Standrechtlich Gekreuzigt, by Weddig Fricke. I have recently finished this excellent book. Fricke covers what scholars have managed to establish as far as the truth about Jesus, his background and his time is concerned. His focus is on disproving the ancient accusation that the Jews killed Christ. After first showing that there really is very little that can be trusted in the Gospels, he succeeds admirably in showing that Jesus was executed by the Romans and any responsibility for his death lies with Pontius Pilate, not with the Jews.

Capitalism: The Unknown Ideal
by Ayn Rand. Finished -- much more timely and relevant than one might imagine.

Objectivism: The Philosophy of Ayn Rand by Leonard Peikoff. Our study group is now completed chapter three which deals with concepts. It has been a pleasure to really "chew" the material thoroughly. I'm very much looking forward to covering the rest of the book.

A Couple of Entertaining Puzzle Games

Hat-tip Luboš Motl:
  1. Smartkit I/O Game
    -- No Instructions. You have to figure out what the goal is and how to reach it. Took me about half an hour.
  2. Chinese IQ River Test Comments and Instructions by Luboš Motl:
  3. The Japanese employers use this test to hire employees in the IT sector. You should get all the people to the other side of the river. Either learn Chinese (in which the game above is written) or click the blue disk for the game to start. Clicking a person moves him or her to or from the boat. Right-click the Flash and choose "rewind" to start from the scratch.

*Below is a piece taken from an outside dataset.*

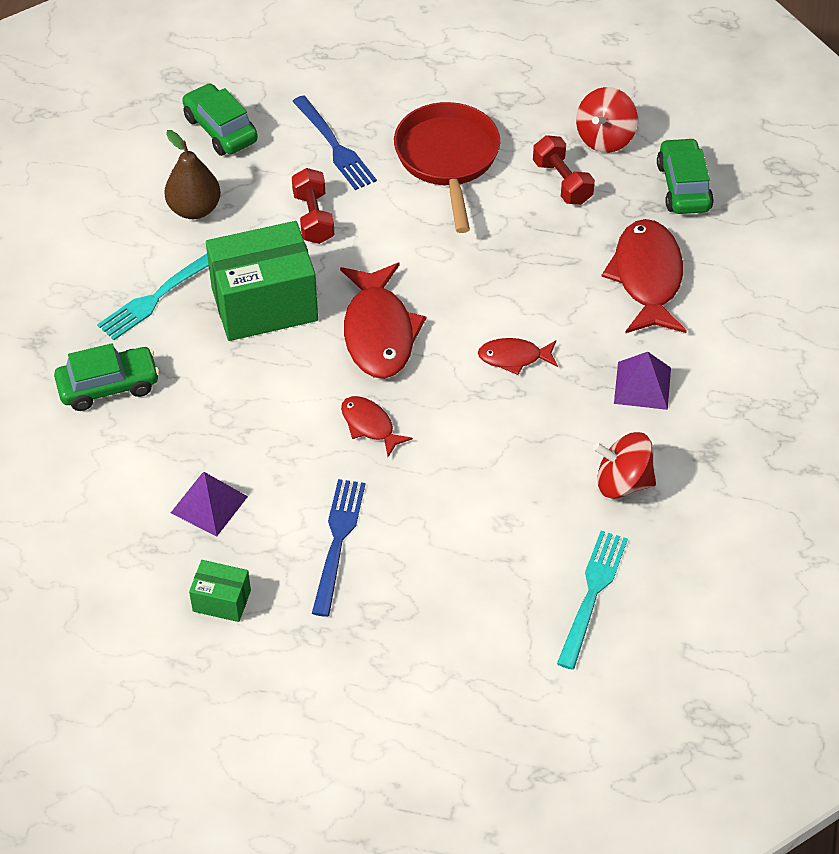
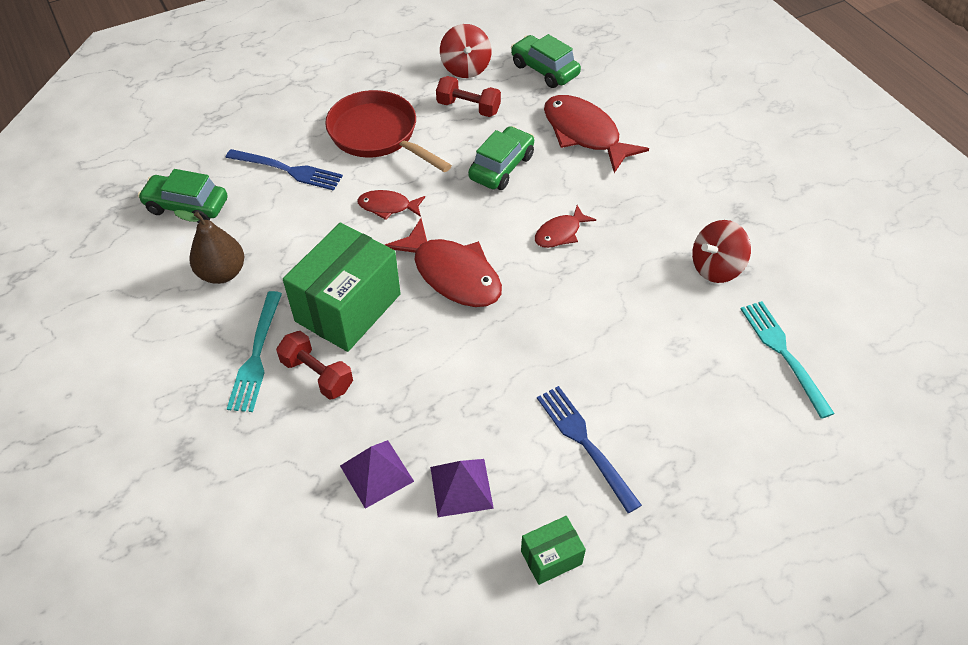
camera: 40 degrees left, 0 degrees up
(108, 386) = (284, 451): green car -> green car (501, 167)
(313, 218) = (322, 226): red dumbbell -> red dumbbell (317, 374)
(370, 425) = (516, 343): red fish -> red fish (388, 207)
(642, 385) = (656, 199): purple pyramid -> purple pyramid (376, 473)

    • The boat only operates with 1 or 2 people aboard; press a stick with the red button(s) to move
    • The mother, the father, or cop are needed for the boat to move
    • The prisoner kills any member of the family if the cop is not there as well
    • The mother kills a son if the father is not around
    • The father kills a daughter if the mother is not around

Saturday, June 07, 2008

Saudi Arabia: The Arrogant Kingdom

Unlike some of the other countries that Scott Powell has lectured on in his Islamist Entanglement series, Saudi Arabia was never occupied by Western Powers. While it did face threats from the Ottoman empire, the West was content to let the Saudis rule in Arabia, as long as access to oil was provided. The Saudis had their own agenda. Born of an alliance between Wahabi Islamist elements and the leaders of the Saudi tribe based in the center of the Arabian peninsula (an area referred to as Nejd), the Saudis managed, after two unsuccessful attempts, to establish control over the remaining parts of the country. This success was subsequently guaranteed when, following the discovery of oil in Dhamman in 1938, then American President Franklin Delano Roosevelt met with the Saudi King Ibn Saud in 1945 and guaranteed the Kingdom's security. The effective result here was a kind of feudal arrangement between the United States and the Saudis, where the Saudis were supposed to play the role of feudal vassal to the US overlords. However, a problem here is that a few years years later the United States supported the creation of the State of Israel and recognized it upon its declaration of independence. As effective vassals one would expect the Saudis to join the US in supporting Israel. However, as Arabs and Muslims unwilling to accept a non-Arab, non-Muslim entity in the region, this was not possible to them. Inevitably this lead the Saudis to oppose the US whenever it supported Israel. and eventually in 1973 the Saudis joined the OPEC oil embargo after the US supplied Israel with the military means to defeat the Arab armies of Egypt and Syria during the Yom Kippur war.

Only two lectures remain in the Islamist Entanglement Series: One about Israel and one putting everything together entitled "The Middle East: Its Past and Its Prospects". It's still not too late to catch up!